Dr. Simge Kucukyavuz
Chair & David A. & Karen Richards Sachs Professor of IE/MS
Northwestern University
Friday, April 5, 2024
Tickle 410 2:15pm

Abstract: Bayesian Networks (BNs) represent conditional probability relations among a set of random variables (nodes) in the form of a directed acyclic graph (DAG), and have found diverse applications in casual discovery. We study the problem of learning the sparse DAG structure of a BN from continuous observational data. The central problem can be modeled as a mixed-integer program with an objective function composed of a convex quadratic loss function and a regularization penalty subject to linear constraints. The optimal solution to this mathematical program is known to have desirable statistical properties under certain conditions.  However, the state-of-the-art optimization solvers are not able to obtain provably optimal solutions to the existing mathematical formulations for medium-size problems within reasonable computational times. To address this difficulty, we tackle the problem from both computational and statistical perspectives. On the one hand, we propose a concrete early stopping criterion to terminate the branch-and-bound process in order to obtain a near-optimal solution to the mixed-integer program, and establish the consistency of this approximate solution. On the other hand, we improve the existing formulations by replacing the linear big-M constraints that represent the relationship between the continuous and binary indicator variables with second-order conic constraints.  Our numerical results demonstrate the effectiveness of the proposed approaches. This is joint work with Tong Xu, Armeen Taeb, Ali Shojaie.
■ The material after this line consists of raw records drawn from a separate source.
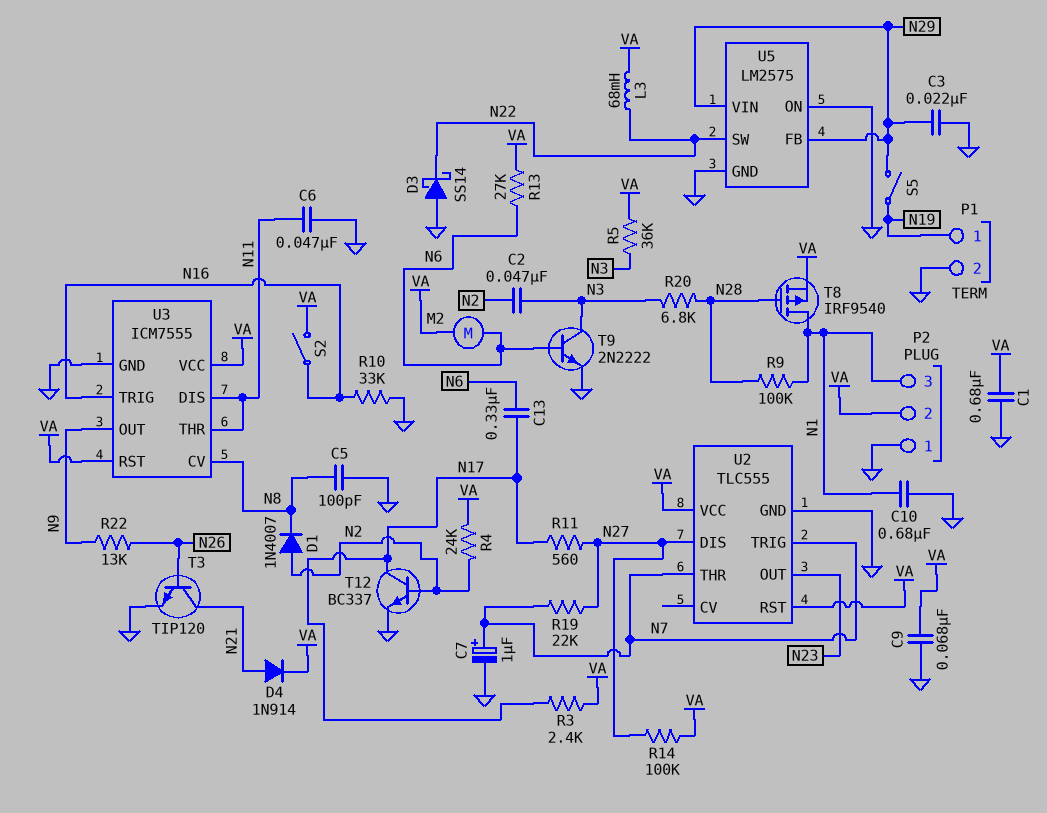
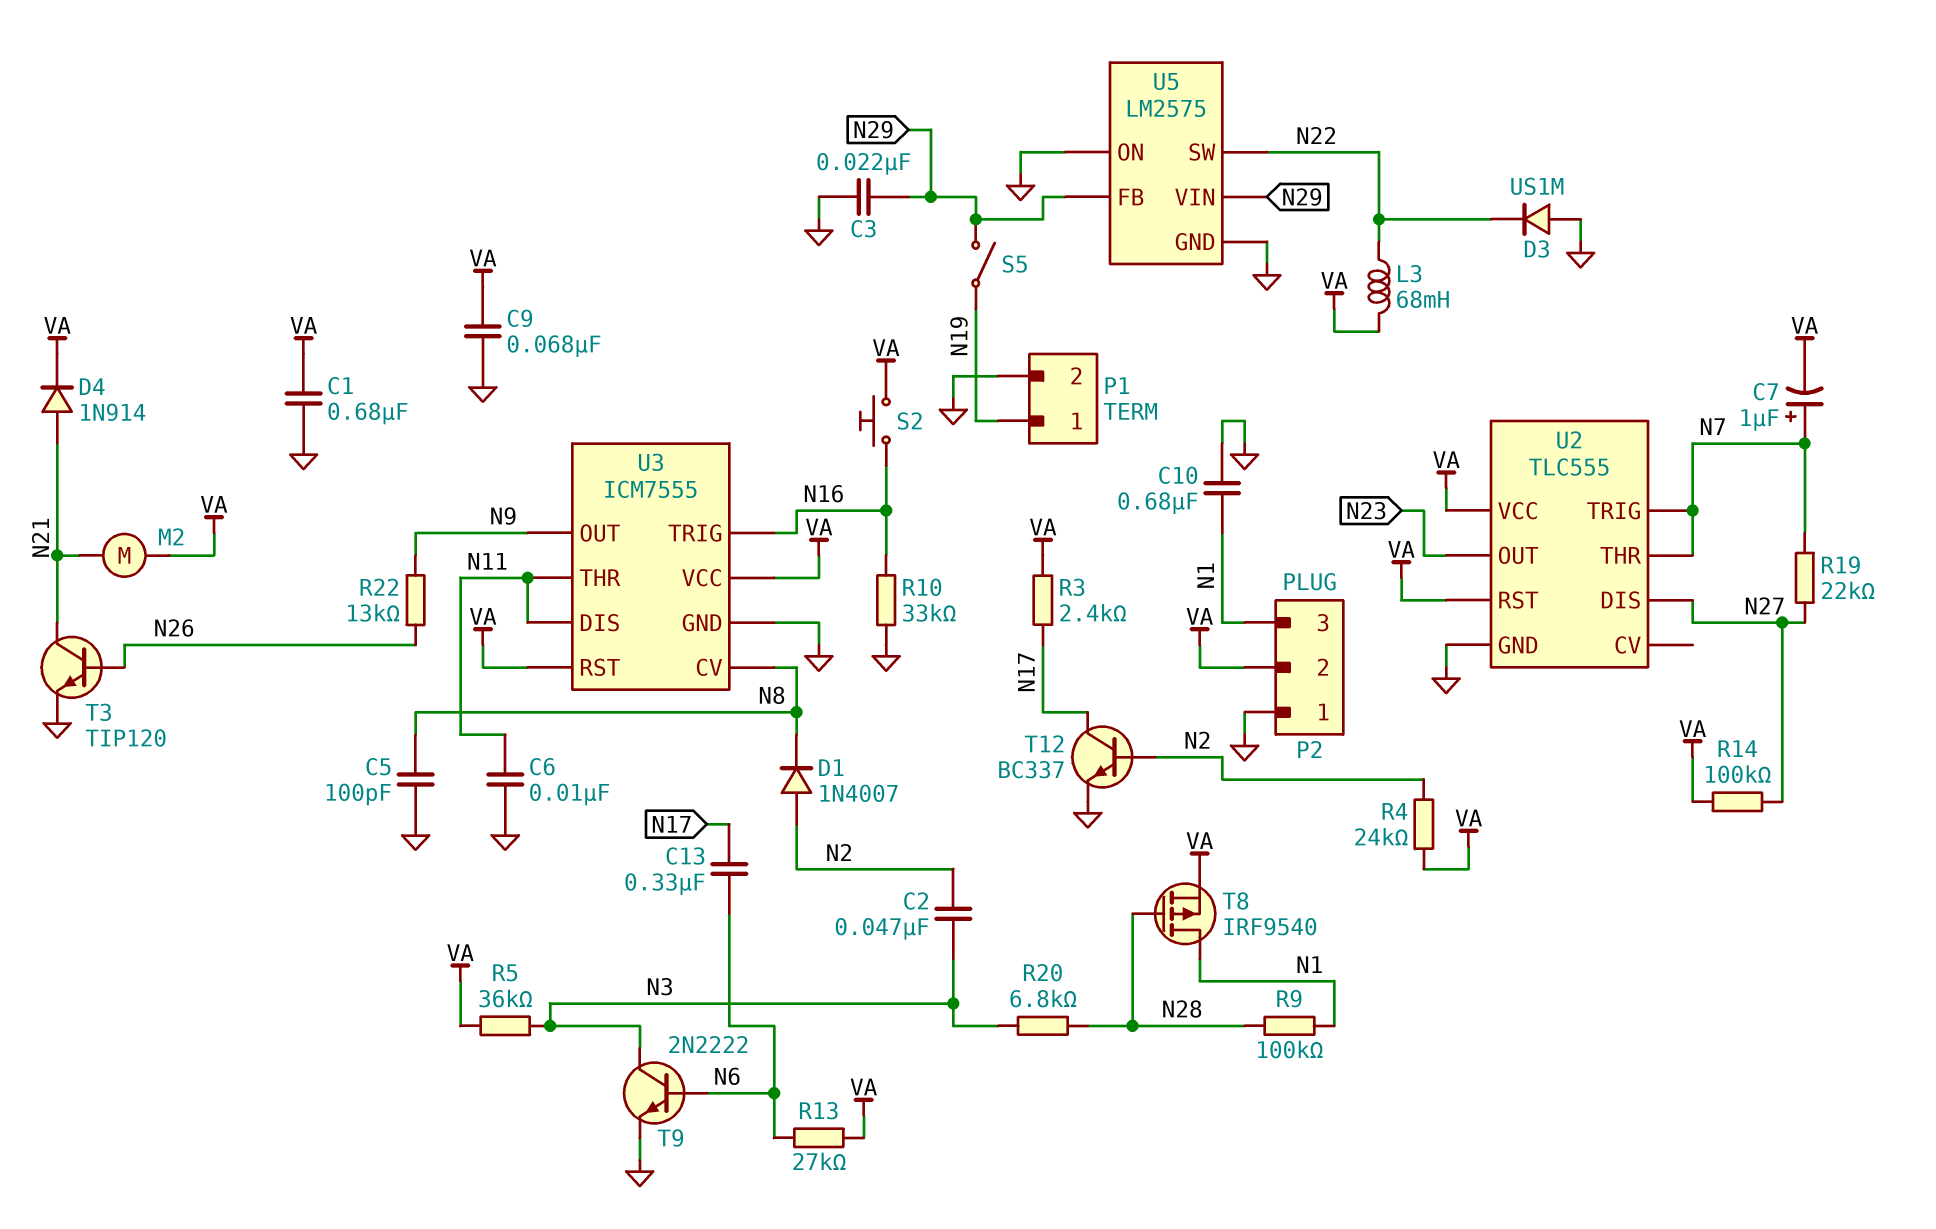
C6: 47nF (GND, N11) -> 10nF (GND, N11)
C7: 1uF (plus N7, minus GND) -> 1uF (plus N7, minus VA)
D3: schottky SS14 (A GND, K N22) -> diode US1M (A GND, K N22)
M2: motor (N6, VA) -> motor (N21, VA)
R11: 560 (N17, N27) -> none
S2: switch (N16, VA) -> button (N16, VA)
Biosketch: Simge Küçükyavuz is Chair and David A. and Karen Richards Sachs Professor in the Industrial Engineering and Management Sciences Department at Northwestern University. She is an expert in mixed-integer, large-scale, and stochastic optimization. Her methodologies have applications in complex computational problems across numerous domains, including social networks, computing and energy infrastructure, statistical learning, and logistics. Her research has been supported by multiple grants from the National Science Foundation (NSF) and the Office of Naval Research (ONR). She is an INFORMS Fellow, and the recipient of the NSF CAREER Award and the INFORMS Computing Society (ICS) Prize. She is the past chair of ICS and serves on the editorial boards of Mathematics of Operations Research, Mathematical Programming, Operations Research, SIAM Journal on Optimization, and MOS-SIAM Optimization Book Series. She received her Ph.D. in Industrial Engineering and Operations Research from the University of California, Berkeley.

https://tennessee.zoom.us/j/85710340308